Goal of the exercise
Find the string "solid" in the records and copy each line where it occurs.

(Edited layout image data)
********************

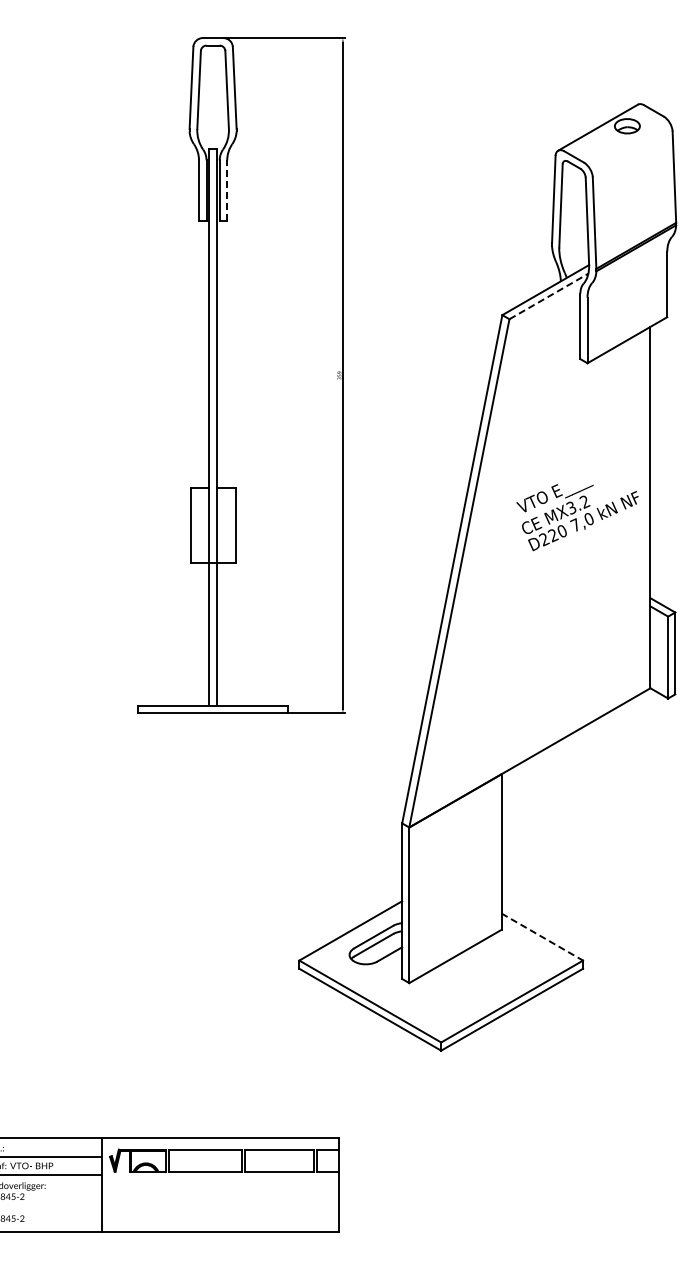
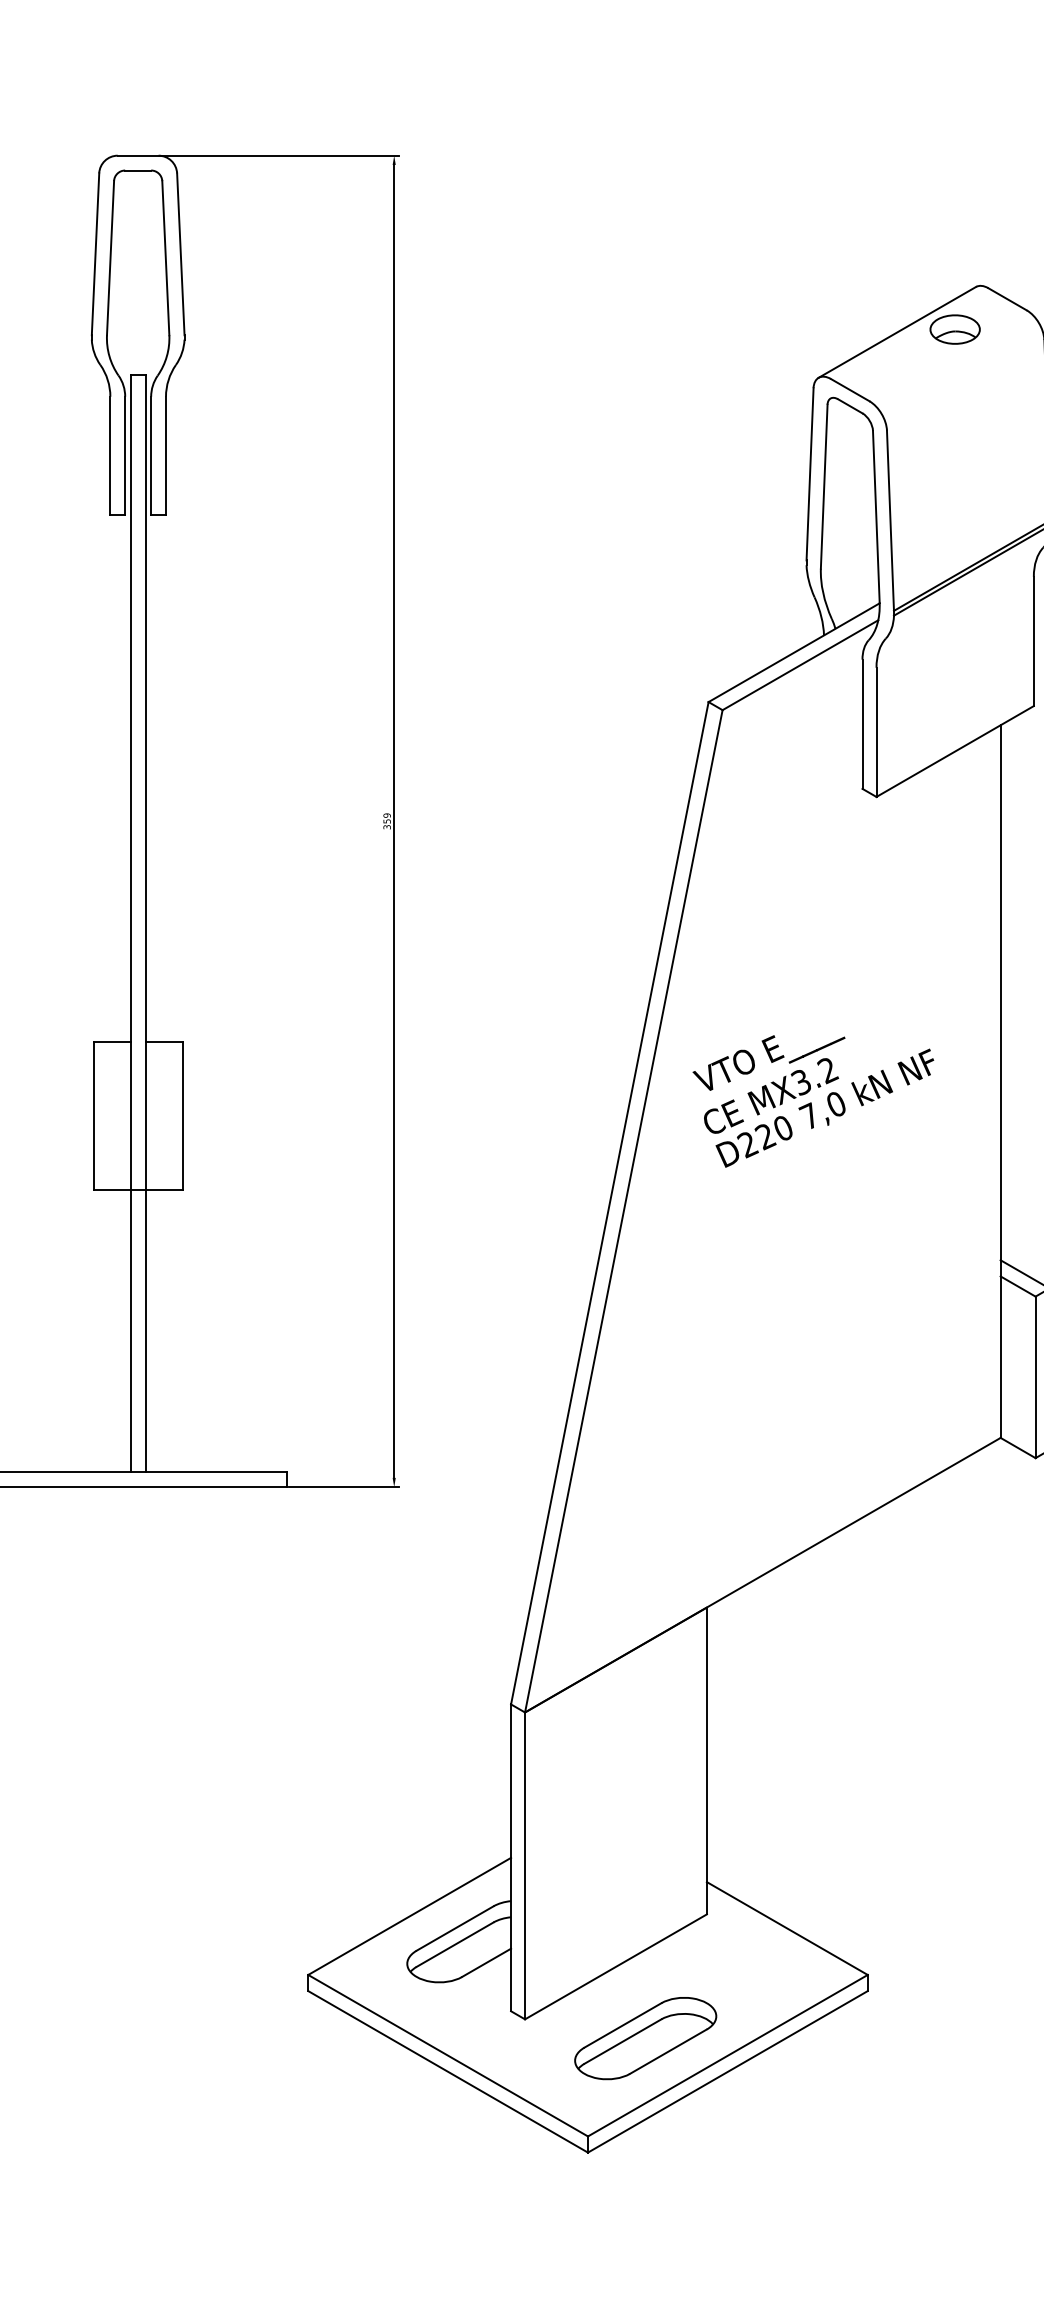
line: (227, 189) -> (166, 454), dashed -> solid
line: (548, 296) -> (799, 665), dashed -> solid
text: (577, 517) -> (813, 1101), moved
line: (542, 937) -> (787, 1929), dashed -> solid
part: (470, 992) -> (645, 2037), added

********************

Response
line: (227, 189) -> (166, 454), dashed -> solid
line: (548, 296) -> (799, 665), dashed -> solid
line: (542, 937) -> (787, 1929), dashed -> solid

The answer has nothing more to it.